NOTE: PLEASE say if you DON'T want your name and/or email address published when sending VDARE email.
From: Doug Cannon
Re: Edwin S. Rubenstein's Column: The Physics of Teacher Shortages
Regarding the so-called shortage of skilled labor, I think the problem goes beyond a need for the rationalization of pay scales.
In order for a job market to work efficiently, one needs to have good information. And at present, despite modern technology, there is a dearth of job information.
For example, how would a laid-off tech worker find math and science teaching jobs? In large part, the reason for this anomaly lies within employers' desire for an inefficient labor market that allows those with better information (the employers) take advantage of the inefficiency.
In concrete terms, this means America needs a national labor database. Jobs would be posted so Americans could either apply for them or obtain the necessary training the job requires.

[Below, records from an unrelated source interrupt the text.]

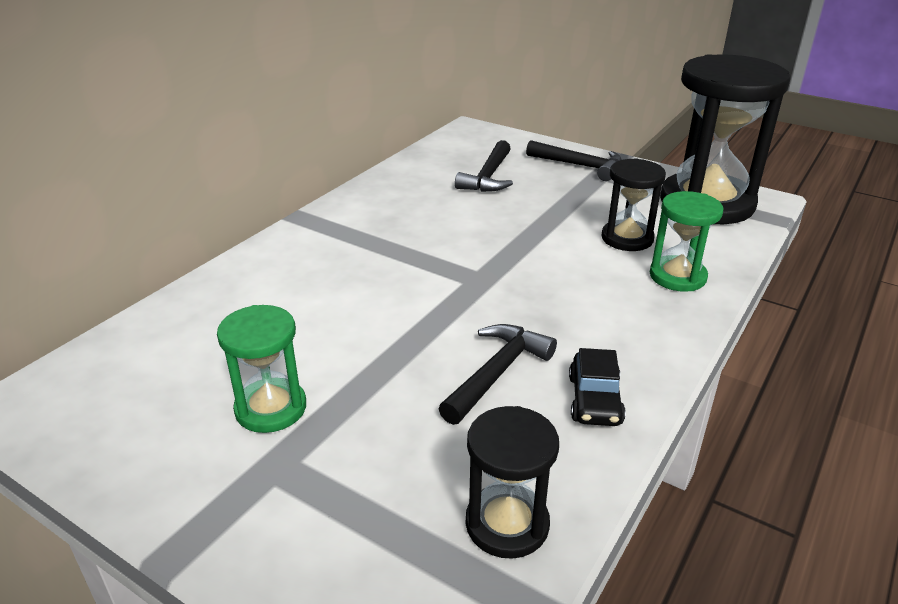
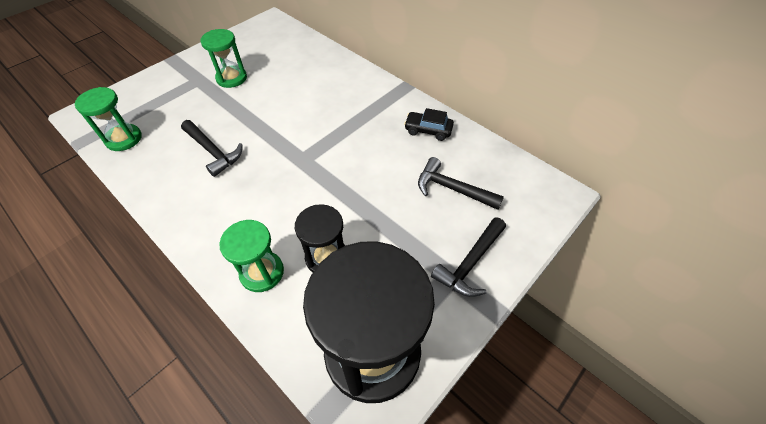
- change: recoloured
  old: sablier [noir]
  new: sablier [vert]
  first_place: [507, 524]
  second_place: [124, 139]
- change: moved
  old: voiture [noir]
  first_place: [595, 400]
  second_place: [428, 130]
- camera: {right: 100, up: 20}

If such a system is to maintain its integrity, a Congressional oversight committee must review any positions for which American employees cannot be found.

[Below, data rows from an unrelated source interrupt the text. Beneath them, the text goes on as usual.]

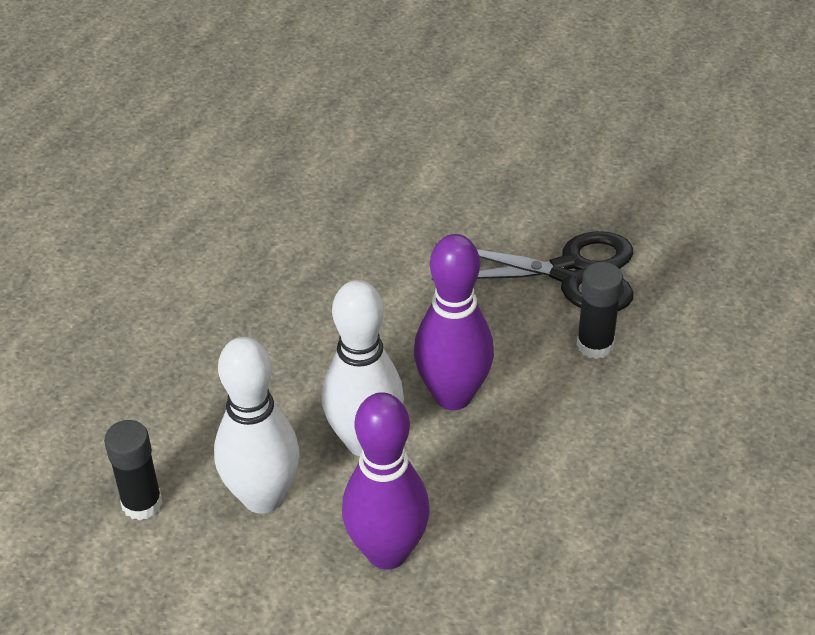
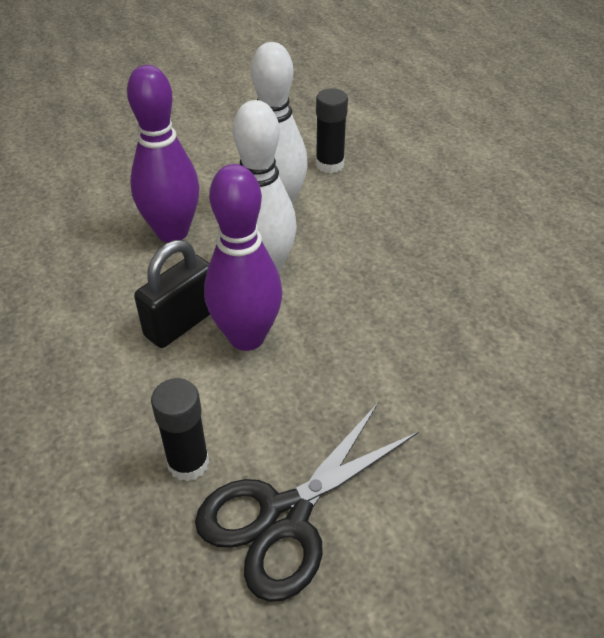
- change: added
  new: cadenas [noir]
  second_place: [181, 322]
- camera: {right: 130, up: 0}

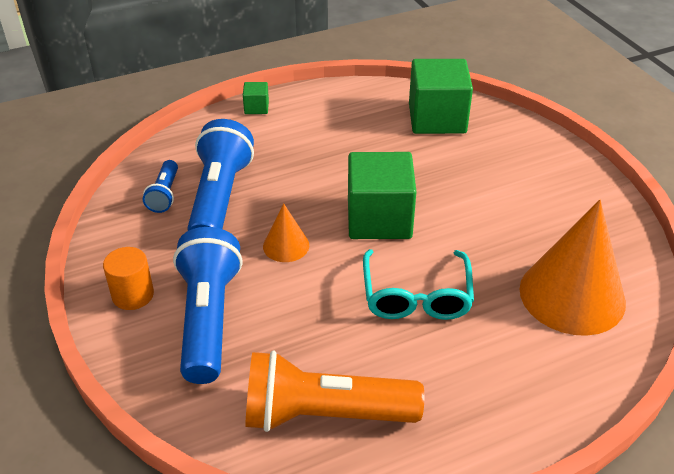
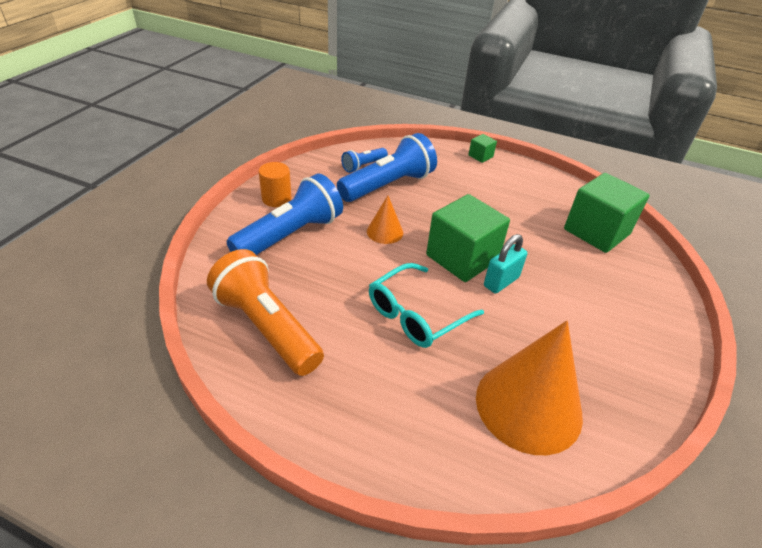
- change: added
  new: cadenas [turquoise]
  second_place: [501, 282]
- camera: {right: 45, up: 0}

For example, was the job description manipulated in order to ensure that no Americans could fill the position, and did the compensation and safety realities meet American standards? This vetting process also would give entrepreneurs an opportunity to lobby for innovative solutions, e.g., technology that reduces safety risk and thus attracts American workers.

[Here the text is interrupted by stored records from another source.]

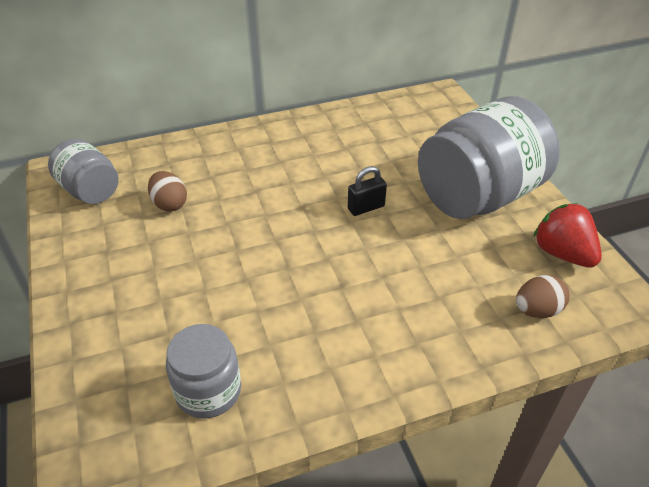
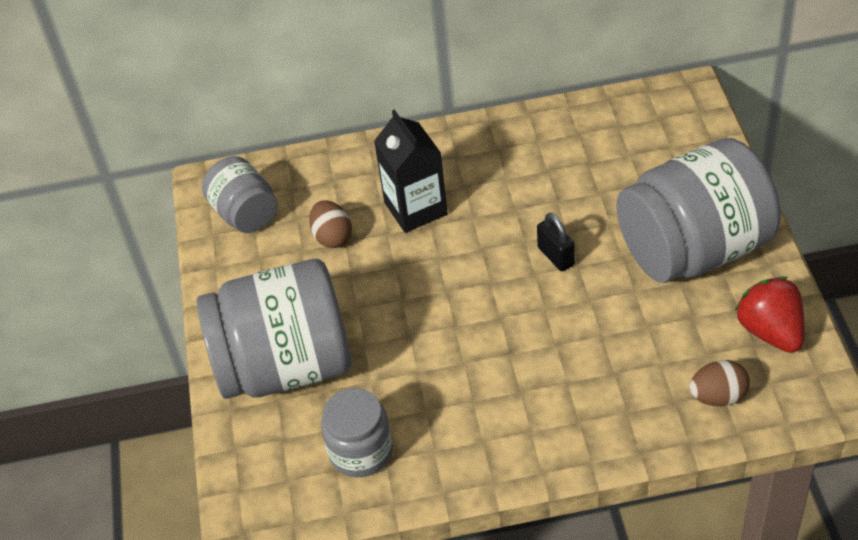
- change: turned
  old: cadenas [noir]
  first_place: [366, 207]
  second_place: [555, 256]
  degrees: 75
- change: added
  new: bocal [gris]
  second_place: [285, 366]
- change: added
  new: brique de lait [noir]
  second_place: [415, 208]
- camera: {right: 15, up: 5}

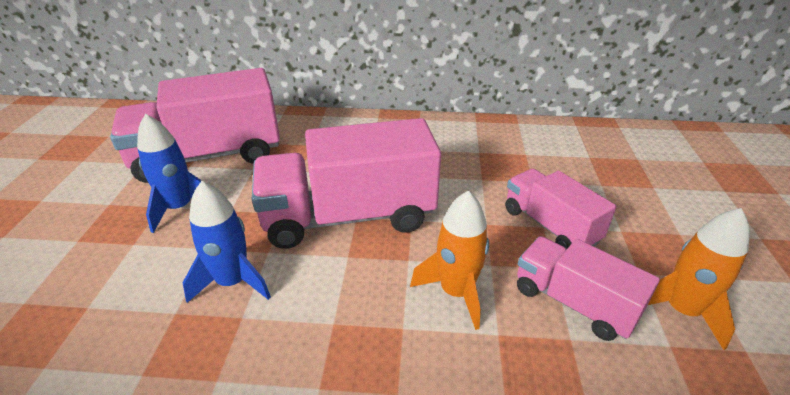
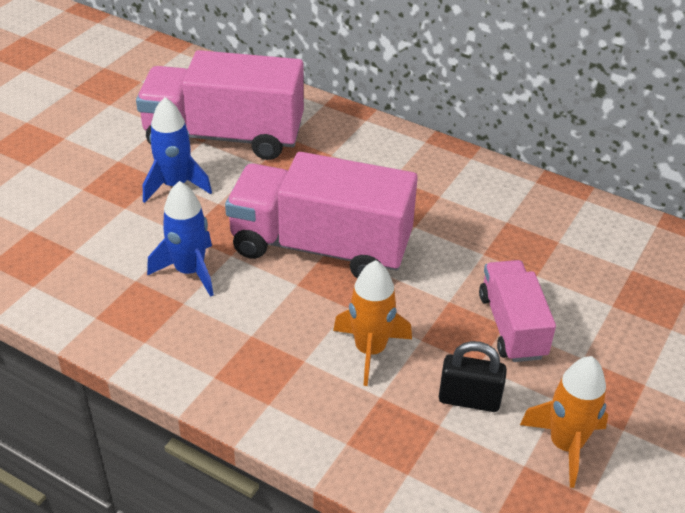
- change: replaced
  old: camion [rose]
  new: cadenas [noir]
  first_place: [573, 302]
  second_place: [469, 399]
- camera: {right: 25, up: 5}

To work fairly, employers would need to revive their traditional relationship with trade schools and universities, where students of all ages would respond to career realities assuming they have the right information.
Today's American labor market is highly inefficient. Employers are turning America into a third world country.
By driving America into poverty, the American business community will eventually bankrupt itself. Business leaders need to understand that societies with the highest wealth also have the highest labor costs. Increasing productivity through innovation, rather than through oversupply in the labor market, is the heart and soul of economics.
Traditional economics calls for "more bread, less sweat," not "more bread, more sweat." As a Democrat, I bristle at the notion that immigration reform is a right-wing issue — it's not — and furthermore, I'm frustrated by my party's reluctance to address an issue that brings so much hardship upon the American worker.
Sadly, it's not the American worker that needs to crack the books and learn new skills. It's the American manager.